Page MenuHomePhabricator

llvmbuildectomy
AbandonedPublic

Authored by serge-sans-paille on Oct 9 2020, 9:50 AM.

Details

Summary

Replace LLVMBuild.txt and llvm-build script by LLVMBuild.cmake and a cmake script.

As a side effect, prune now unused parts of llvm-build, like the ability to generate Makefile Fragment.
It also removes LLVMBuild.txt for binaries (and the Tool componenet type) as they were not used anymore.
This removes a Python dependency for the build system.

Diff Detail

Event Timeline

serge-sans-paille requested review of this revision.Oct 9 2020, 9:50 AM
asl added a subscriber: asl.Oct 9 2020, 10:00 AM

Can we fold all these LLVMBuild.cmake files into the corresponding cmakelists.txt?

Wow pretty neat to see llvmbuild being removed!

That said we are still depending on it (we generate Bazel build file from this and use this in many projects using MLIR like TensorFlow, XLA, IREE...).
We need to move away from it: can you ping me and/or @GMNGeoffrey when you get closer to have this in a landing state?

In D89142#2322179, @asl wrote:

Can we fold all these LLVMBuild.cmake files into the corresponding cmakelists.txt?

I think we *can* but I'd like to do that in another patch, just for the sake of incremental steps.
The nice thing with this patch is that the content of LLVMBuild.cmake and LLVMBuild.txt are pretty similar (the .cmake was of course automatically generated from the .txt)

That said we are still depending on it (we generate Bazel build file from this and use this in many projects using MLIR like TensorFlow, XLA, IREE...).

I feared that scenario so much :-)

We need to move away from it: can you ping me and/or @GMNGeoffrey when you get closer to have this in a landing state?

Deal.

thieta added a subscriber: thieta.Oct 10 2020, 2:47 AM

Wow pretty neat to see llvmbuild being removed!

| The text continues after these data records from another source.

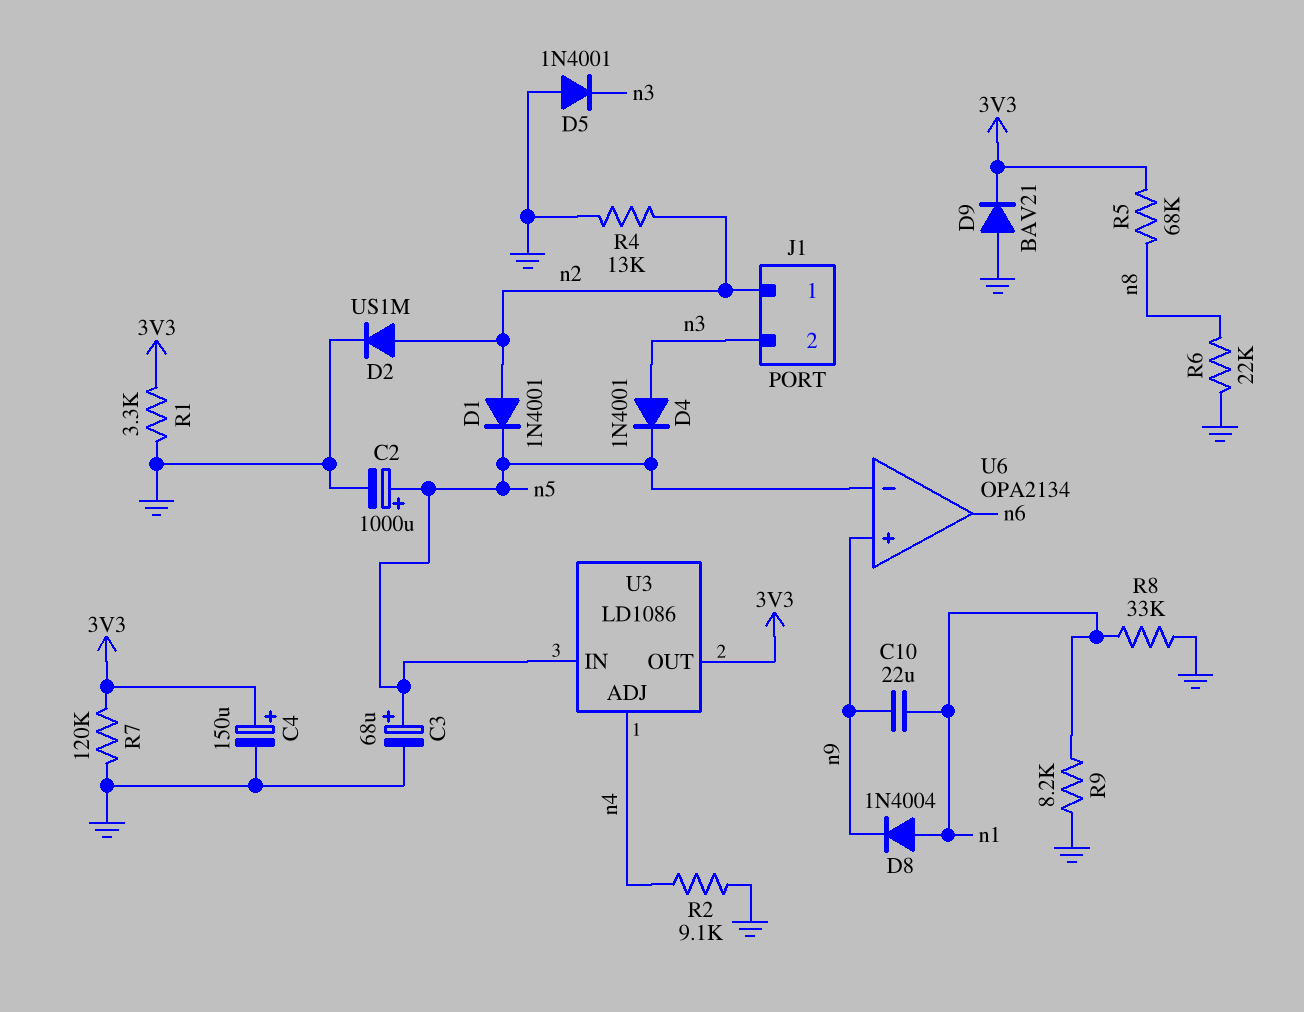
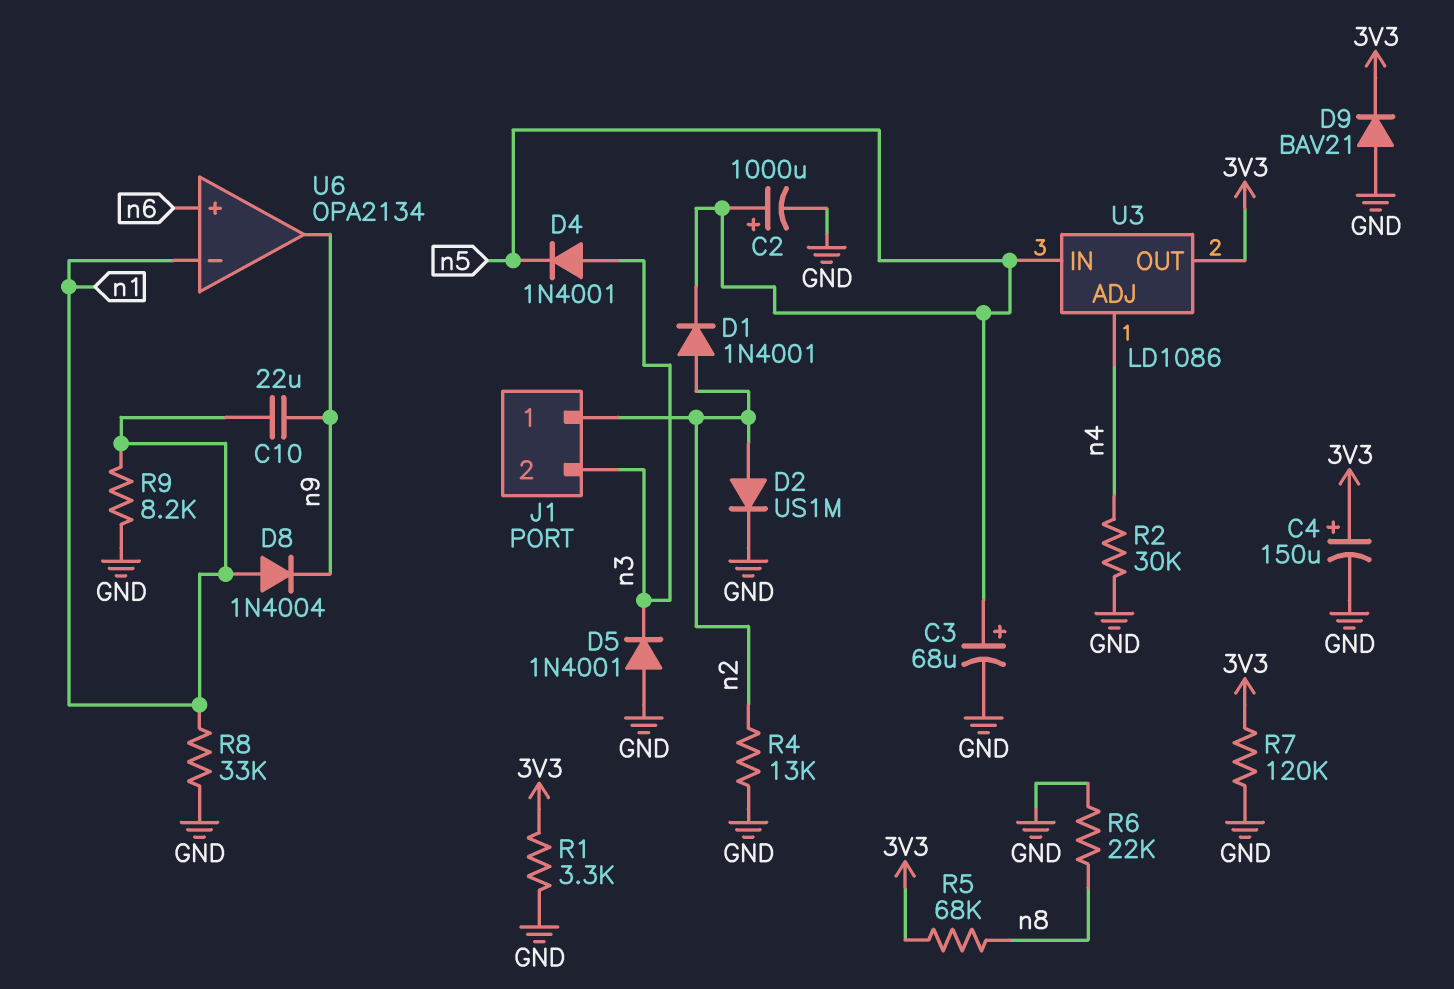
R2: 9.1k (GND, n4) -> 30k (GND, n4)
U6 pin in+: n9 -> n6
U6 pin in-: n5 -> n1
U6 pin out: n6 -> n9

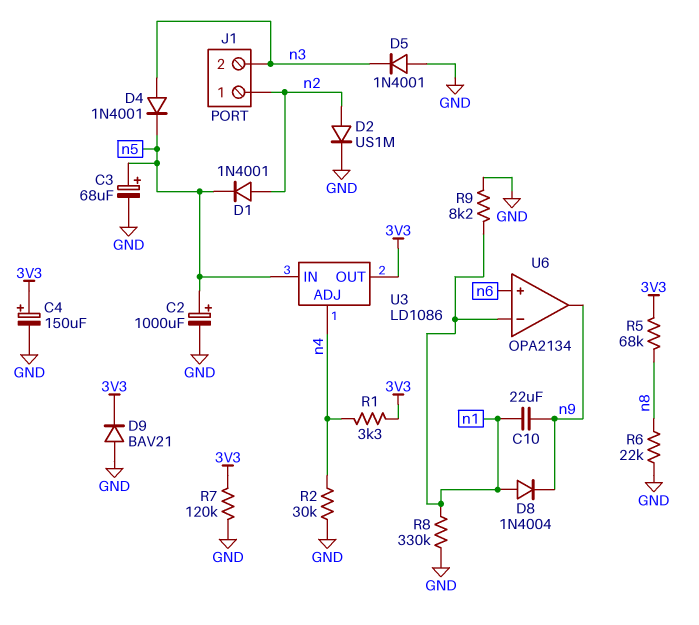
R1: 3.3k (3V3, GND) -> 3.3k (3V3, n4)
R4: 13k (GND, n2) -> none
R8: 33k (GND, n1) -> 330k (GND, n1)

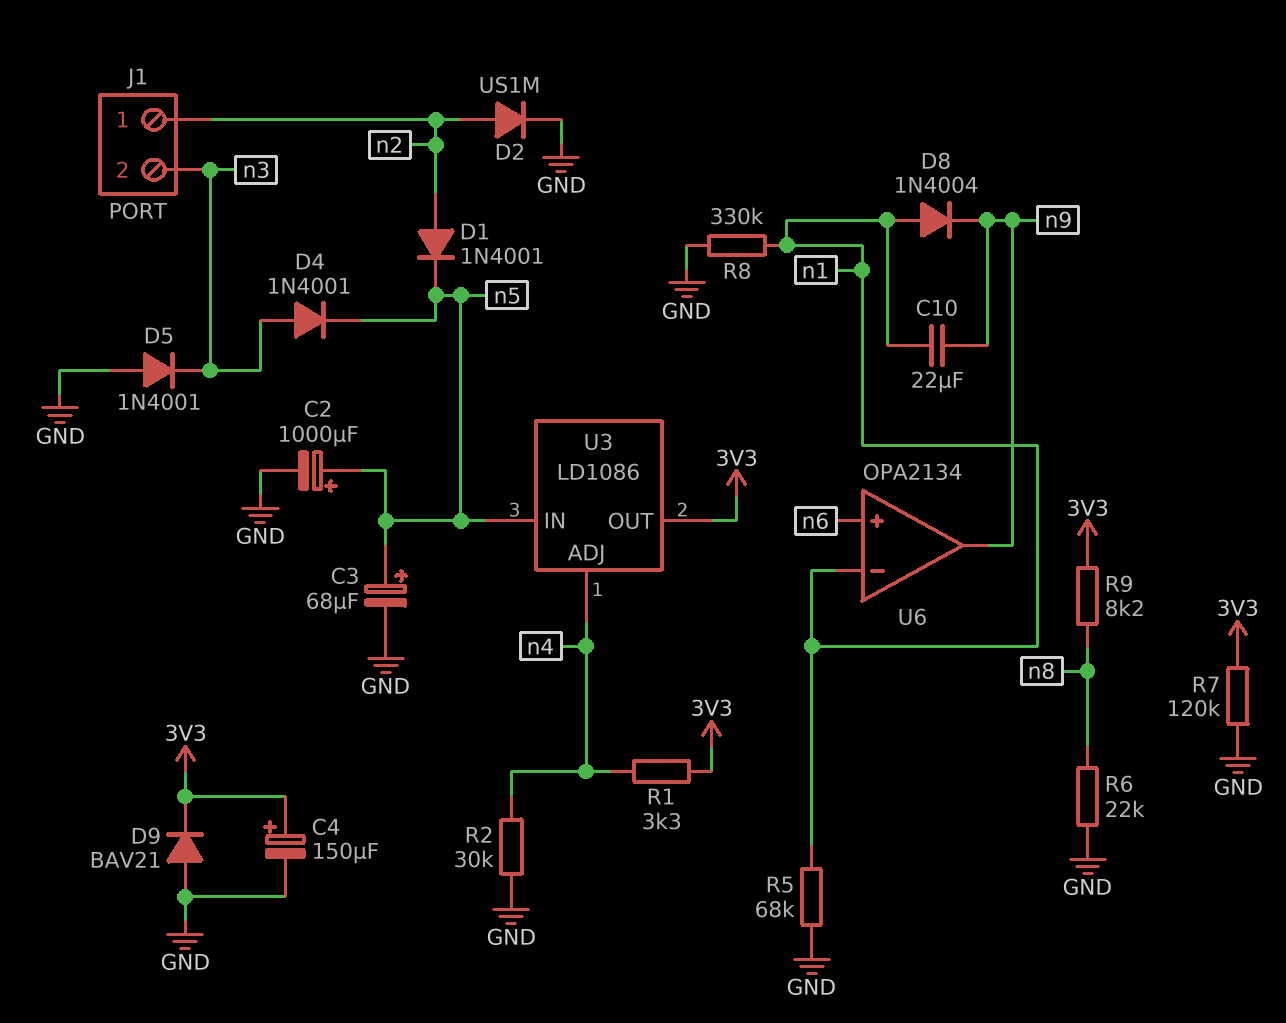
R5: 68k (3V3, n8) -> 68k (GND, n1)
R9: 8.2k (GND, n1) -> 8.2k (3V3, n8)

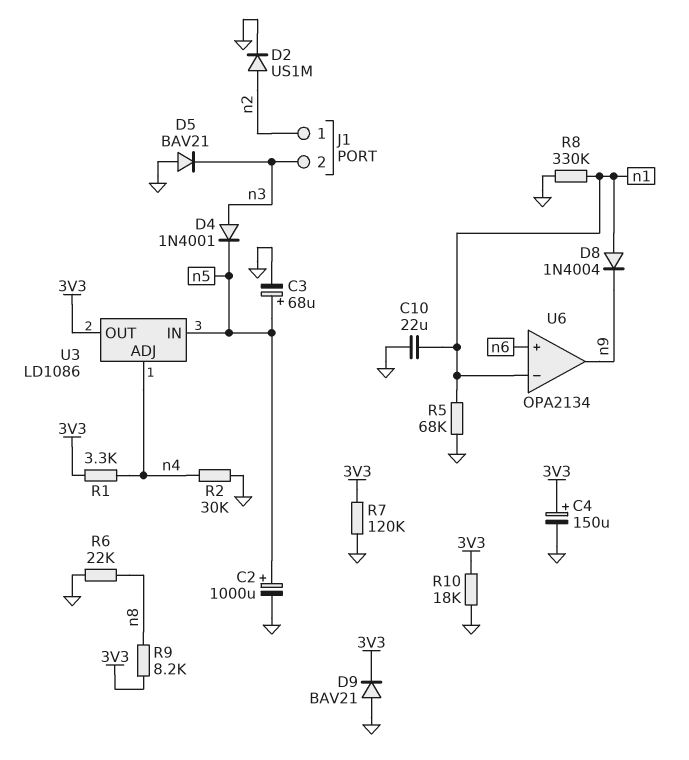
C10: 22uF (n1, n9) -> 22uF (GND, n1)
D1: diode 1N4001 (A n2, K n5) -> none
D5: diode 1N4001 (A GND, K n3) -> diode BAV21 (A GND, K n3)
R10: none -> 18k (3V3, GND)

That said we are still depending on it (we generate Bazel build file from this and use this in many projects using MLIR like TensorFlow, XLA, IREE...).
We need to move away from it: can you ping me and/or @GMNGeoffrey when you get closer to have this in a landing state?

Could the generation of Bazel files be done by parsing the compile_commands.json maybe? that seems like a more "portable" approach since it's a pretty standard format these days.

Wow pretty neat to see llvmbuild being removed!

That said we are still depending on it (we generate Bazel build file from this and use this in many projects using MLIR like TensorFlow, XLA, IREE...).
We need to move away from it: can you ping me and/or @GMNGeoffrey when you get closer to have this in a landing state?

Could the generation of Bazel files be done by parsing the compile_commands.json maybe? that seems like a more "portable" approach since it's a pretty standard format these days.

It isn't clear to me how: the compile_commands.json seems much lower level and does not contain the information we need which is about libraries dependencies. I don't think the library dependency is expressed in the individual compile commands or easy to recover from this.
Bazel is a more "strict" build system where you can't even include a header from another library if you don't declare the dependency.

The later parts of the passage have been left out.